It beggars belief: over eight years from a calamitous financial crash in Iceland, much to do with failed financial supervision, there is still reason to worry about financial supervision in Iceland. Or rather, there is again reason to worry now that the sheltering capital controls are for all intents and purposes abolished Iceland. All of this, according to the latest IMF Concluding Statement of the 2017 Article IV Mission on Iceland. To Icelog Ashok Vir Bhatia who led the IMF mission says that “worried” wouldn’t be the right word regarding the Icelandic financial supervision but there certainly was cause for concern, as the Statement reflects.
‘The economy of Iceland is doing very well,’ Ashok Vir Bhatia said to Icelog today. With growth of 7% of GDP Iceland is clearly doing well indeed. This rapid growth might be another cause for concern but according to Bhatia the growth seems sustainable.
In short, this is the IMF summary:
Iceland is stepping into a new era of financial openness. It should stride with confidence and care. The top priority must be a decisive strengthening of financial sector oversight. Risks associated with capital flows should be addressed by ensuring that macroeconomic policies, financial sector regulation and supervision, and macroprudential measures act in concert. Current strong growth rates—more than 7 percent last year—are driven by tourism and private consumption, not leverage.
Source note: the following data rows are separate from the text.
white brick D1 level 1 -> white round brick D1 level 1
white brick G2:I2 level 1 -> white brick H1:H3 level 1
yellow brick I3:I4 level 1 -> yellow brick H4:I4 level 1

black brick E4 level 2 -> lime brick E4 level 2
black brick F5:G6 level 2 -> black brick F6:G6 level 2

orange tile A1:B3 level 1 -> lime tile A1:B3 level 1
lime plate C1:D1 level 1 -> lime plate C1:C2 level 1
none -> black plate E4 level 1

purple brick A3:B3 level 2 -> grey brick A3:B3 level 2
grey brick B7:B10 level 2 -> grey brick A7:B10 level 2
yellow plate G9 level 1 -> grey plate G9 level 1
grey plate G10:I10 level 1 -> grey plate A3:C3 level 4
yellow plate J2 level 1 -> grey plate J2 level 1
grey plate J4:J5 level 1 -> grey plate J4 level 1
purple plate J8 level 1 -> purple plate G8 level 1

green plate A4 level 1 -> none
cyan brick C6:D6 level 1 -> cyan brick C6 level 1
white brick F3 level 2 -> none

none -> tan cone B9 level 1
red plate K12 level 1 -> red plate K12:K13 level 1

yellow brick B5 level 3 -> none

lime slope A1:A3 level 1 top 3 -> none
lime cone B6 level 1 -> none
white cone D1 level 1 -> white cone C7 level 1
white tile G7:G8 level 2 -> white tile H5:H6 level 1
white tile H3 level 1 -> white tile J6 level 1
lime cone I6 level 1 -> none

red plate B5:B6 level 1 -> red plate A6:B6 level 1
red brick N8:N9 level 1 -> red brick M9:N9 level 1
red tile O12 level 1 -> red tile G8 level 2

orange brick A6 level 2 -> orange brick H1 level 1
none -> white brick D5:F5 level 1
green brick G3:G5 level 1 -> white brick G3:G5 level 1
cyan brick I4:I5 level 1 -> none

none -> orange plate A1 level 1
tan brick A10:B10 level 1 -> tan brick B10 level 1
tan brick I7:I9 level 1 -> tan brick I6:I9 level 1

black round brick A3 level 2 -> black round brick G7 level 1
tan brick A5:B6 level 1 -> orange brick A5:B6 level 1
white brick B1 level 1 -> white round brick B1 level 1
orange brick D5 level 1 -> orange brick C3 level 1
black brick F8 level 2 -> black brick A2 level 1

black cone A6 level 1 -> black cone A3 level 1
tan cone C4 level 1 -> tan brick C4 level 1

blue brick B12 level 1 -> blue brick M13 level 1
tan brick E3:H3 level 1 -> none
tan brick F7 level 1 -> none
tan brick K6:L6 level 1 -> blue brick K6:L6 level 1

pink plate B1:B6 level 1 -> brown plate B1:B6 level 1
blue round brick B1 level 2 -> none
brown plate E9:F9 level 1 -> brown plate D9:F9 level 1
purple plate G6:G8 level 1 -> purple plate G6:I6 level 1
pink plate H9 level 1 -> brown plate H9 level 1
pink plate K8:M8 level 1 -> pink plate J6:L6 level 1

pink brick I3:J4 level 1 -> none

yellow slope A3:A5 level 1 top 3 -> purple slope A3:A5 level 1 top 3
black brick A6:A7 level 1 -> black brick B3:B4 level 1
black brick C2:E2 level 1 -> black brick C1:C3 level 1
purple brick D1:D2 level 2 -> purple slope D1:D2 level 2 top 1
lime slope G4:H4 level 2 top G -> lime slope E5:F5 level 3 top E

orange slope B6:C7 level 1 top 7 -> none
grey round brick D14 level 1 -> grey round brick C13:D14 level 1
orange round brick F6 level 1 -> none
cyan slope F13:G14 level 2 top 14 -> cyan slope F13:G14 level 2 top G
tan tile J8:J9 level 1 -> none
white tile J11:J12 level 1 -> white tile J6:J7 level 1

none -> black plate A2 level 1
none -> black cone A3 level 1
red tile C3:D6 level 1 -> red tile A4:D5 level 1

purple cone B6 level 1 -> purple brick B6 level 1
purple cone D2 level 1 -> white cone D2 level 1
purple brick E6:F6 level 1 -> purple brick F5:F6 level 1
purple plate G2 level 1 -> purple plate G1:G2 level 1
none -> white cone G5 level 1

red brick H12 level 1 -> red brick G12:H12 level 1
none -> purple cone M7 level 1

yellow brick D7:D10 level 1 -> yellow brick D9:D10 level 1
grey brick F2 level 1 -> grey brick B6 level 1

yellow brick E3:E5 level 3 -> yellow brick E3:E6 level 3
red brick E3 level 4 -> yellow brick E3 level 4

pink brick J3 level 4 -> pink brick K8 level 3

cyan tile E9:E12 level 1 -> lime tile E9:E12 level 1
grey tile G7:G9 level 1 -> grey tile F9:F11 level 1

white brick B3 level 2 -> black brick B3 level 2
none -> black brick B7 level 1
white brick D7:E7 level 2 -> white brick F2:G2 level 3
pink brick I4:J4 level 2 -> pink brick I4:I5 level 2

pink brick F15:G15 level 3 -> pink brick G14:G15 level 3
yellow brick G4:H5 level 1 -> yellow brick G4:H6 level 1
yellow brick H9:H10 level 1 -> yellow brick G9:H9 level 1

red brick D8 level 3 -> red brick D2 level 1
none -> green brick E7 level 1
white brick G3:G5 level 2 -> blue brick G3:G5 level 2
Nonetheless, overheating risks are evident. Króna appreciation is a dampening mechanism. Should further króna strength drive inflation prospects lower, there may be room for interest rate cuts. Fiscal policy should be tightened this year in response to demand pressures, but over the medium term there may be room for additional public spending on infrastructure, healthcare, and education.
What the IMF is worried about, is political pressure on Fjármálaeftirlitið, FME, the Icelandic supervisory authority. FME “is not sufficiently insulated from the political process.” The outline of political pressure is there to see. FME needs to go hat in hand to the Parliament every year to beg for a slice of the budget. The present chairman of the board, appointed by prime minister Bjarni Benediktsson during his time in office as a minister of finance, is a young ex-banker; difficult to imagine anyone with her CV in the same position with any regulator in the neighbouring countries.
In Iceland, the IMF Statement will be read with the people at FME in mind, how fit they are at their job. From the point of view of the IMF this criticism is about institutions, not people. If the institutional framework is robust, there is less scope for political pressure. As it is, the institutional frame isn’t as robust as it should be – and that’s what the IMF is emphasising here.
Banks and ownership is one thing to worry about now that things in Iceland will slowly be normalised, post controls. The fear is that the old normal – few big shareholders in each of the three largest banks, not only the largest owners but also the largest borrowers – will be normal again.
The recent purchase of creditors of Arion (via Kaupskil the holding company of Kaupthing) all through totally opaque offshore vehicles, has led to a furious debate in Iceland of fit and proper owners. Here the FME took a rather weak stance as to identifying beneficial owners, after all these new owners have been in Iceland for some years, not exactly new faces.
The new owners are Taconic Capital Advisors, Attestor Capital, Och-Ziff Capital Management Group and Goldman Sachs. Reading between the lines the IMF Statement indicates these are not necessarily ideal bank owners: ‘The recent purchase of the one privately owned pillar bank poses a test for Fjármálaeftirlitid. Financial stability considerations and fairness require that the mandatory fit and proper assessment be thorough, uncompromising, and evenhanded.’
The phenomenal, compared to other European countries, growth of the Icelandic economy is mainly due to tourism and as Bhatia points out to Icelog experience from other countries suggests that tourism doesn’t normally vanish over night. ‘The effect is not just temporary. Tourism is fundamentally good for the economy, a real blessing.’
In Iceland, the attitude towards the booming tourism has been that surely this is like the herring: it comes and goes and while it’s there it should just be exploited. This is answered in the new Statement: ‘Evidence from elsewhere suggests the shoal of tourists is not about to swim away abruptly: tourists are not herring.’ – The Statement emphasises the need for holistic tourism strategy.
A real friend is the one who doesn’t shy away from criticising – this old Icelandic saying comes to mind reading the latest IMF Statement on Iceland.